As críticas, no entanto, nem sempre vem de homens, como destaca Laila:
“Sempre tem [críticas], principalmente homens duvidando da nossa capacidade e entendimento sobre o futebol, ou mulheres achando que jogamos para chamar atenção de outros homens.”


Para Tati, contudo, esse preconceito funciona como combustível. Ela enxerga sua liderança como uma missão de incentivo e empoderamento. Jogadora mais antiga do grupo, destaca um dos seus incentivos:
“Preciso estar com alimentação saudável e o corpo mais resistente para jogar com as meninas mais novas, isto também é muito bom.” e complementa: “A troca de experiência e a vivência com todas me proporciona muitas alegrias”.

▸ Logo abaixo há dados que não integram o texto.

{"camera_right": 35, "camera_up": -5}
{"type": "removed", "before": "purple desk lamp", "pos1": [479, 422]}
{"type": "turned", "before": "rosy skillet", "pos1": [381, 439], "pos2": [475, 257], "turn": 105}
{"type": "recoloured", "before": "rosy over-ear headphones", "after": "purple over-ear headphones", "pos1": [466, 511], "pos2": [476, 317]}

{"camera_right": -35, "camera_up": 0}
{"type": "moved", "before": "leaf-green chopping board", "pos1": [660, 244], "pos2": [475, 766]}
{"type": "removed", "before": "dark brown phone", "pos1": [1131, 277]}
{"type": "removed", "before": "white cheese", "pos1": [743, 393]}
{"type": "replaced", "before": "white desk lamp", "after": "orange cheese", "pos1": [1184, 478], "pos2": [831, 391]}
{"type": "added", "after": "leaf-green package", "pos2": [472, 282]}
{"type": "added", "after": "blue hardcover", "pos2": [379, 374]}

Seu maior orgulho reside justamente em ver a força do coletivo feminino que se impõe no esporte, ela reitera que o Entrevero FC é uma resposta direta à sociedade:
“Ainda vivemos em um mundo machista e ver mulheres jogando futebol, muitas vezes melhor que alguns homens, estando incluídas na sociedade como jogadoras, disputando campeonatos, tendo torcidas vibrando e apoiando o time não tem preço.”

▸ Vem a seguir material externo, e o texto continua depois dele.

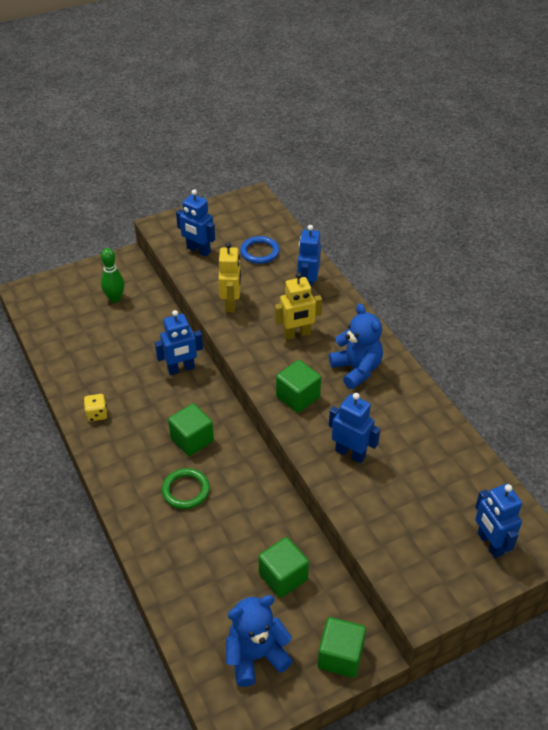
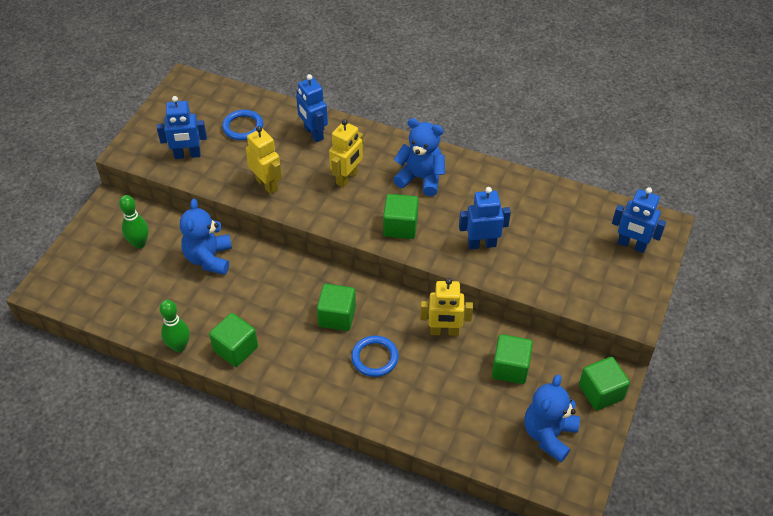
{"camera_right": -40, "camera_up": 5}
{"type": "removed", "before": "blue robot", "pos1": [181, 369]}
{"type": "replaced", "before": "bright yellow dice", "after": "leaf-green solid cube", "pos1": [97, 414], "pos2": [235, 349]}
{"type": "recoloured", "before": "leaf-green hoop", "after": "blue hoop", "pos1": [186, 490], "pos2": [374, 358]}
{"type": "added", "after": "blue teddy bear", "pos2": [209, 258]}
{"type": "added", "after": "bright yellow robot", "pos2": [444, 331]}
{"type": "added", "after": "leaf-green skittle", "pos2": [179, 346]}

Com a presença das crianças nos jogos, o Entrevero FC não só cuida da saúde física e mental de suas integrantes, mas também constrói um futuro de exemplo e possibilidade para as próximas gerações, provando que as adversidades, resistência, união e acolhimento são a principal força do time.
“O futebol começou na minha vida com um intuito de fazer um exercício coletivo para liberar energia e desestressar e hoje posso dizer que o futebol, o convívio com a meninas é mais que somente exercício, é algo que me deixa feliz. (…) Sou muito feliz em poder jogar futebol!”, conclui Tati.